In a brief 10-minute news conference in Harare, the capital, on Friday, Mr. Tsvangirai praised what he called the "professional integrity" of the army and police and said the MDC values their contribution to Zimbabwe's sovereignty.
"I strongly believe that all the security forces and their leadership are sworn not only to uphold the constitution, but are also loyal to the people of Zimbabwe," Mr. Tsvangirai said.
The leader of the Movement for Democratic Change emphasized that he will be the party's presidential candidate in the March 9 and 10 vote.

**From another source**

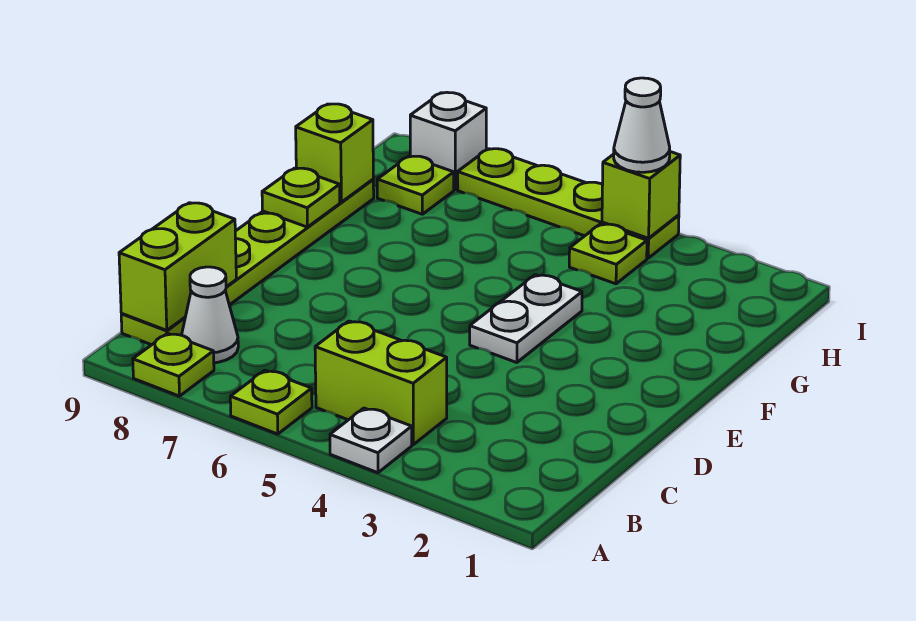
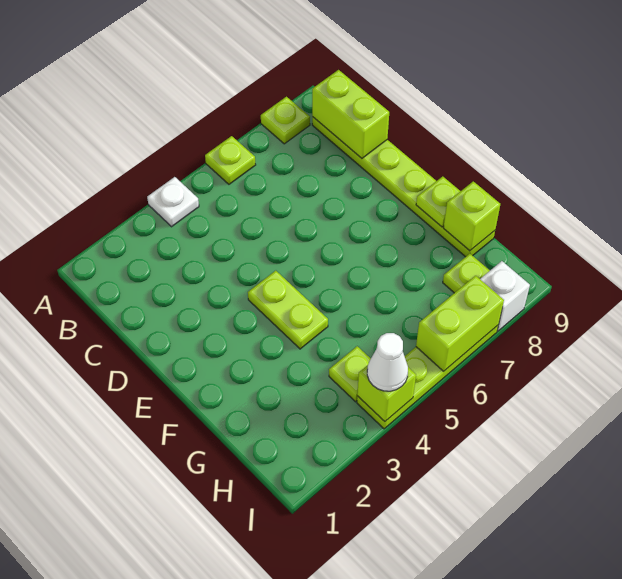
lime brick B4:B5 level 1 -> lime brick I6:I7 level 2
white cone B8 level 1 -> none
white plate E4:F4 level 1 -> lime plate E4:F4 level 1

"We absolutely have no intention of abandoning the people when we have come to the closing hours of what has been a long and difficult journey towards democratic change. Let me add that we are ready to form Zimbabwe's next government," the opposition leader said.
In a departure from his usual practice, Mr. Tsvangirai declined to answer questions, giving no reason.
Political analysts said this could be connected to the introduction of the Public Order and Safety Law, which bans virtually all criticism of the government and the president.
On Thursday, Zimbabwe's parliament passed two controversial laws to help President Robert Mugabe keep his grip on power.
The first law bans independent election monitors and denies voting rights to Zimbabweans abroad. The other law makes it a crime to criticize President Mugabe, and gives sweeping new security powers to the government.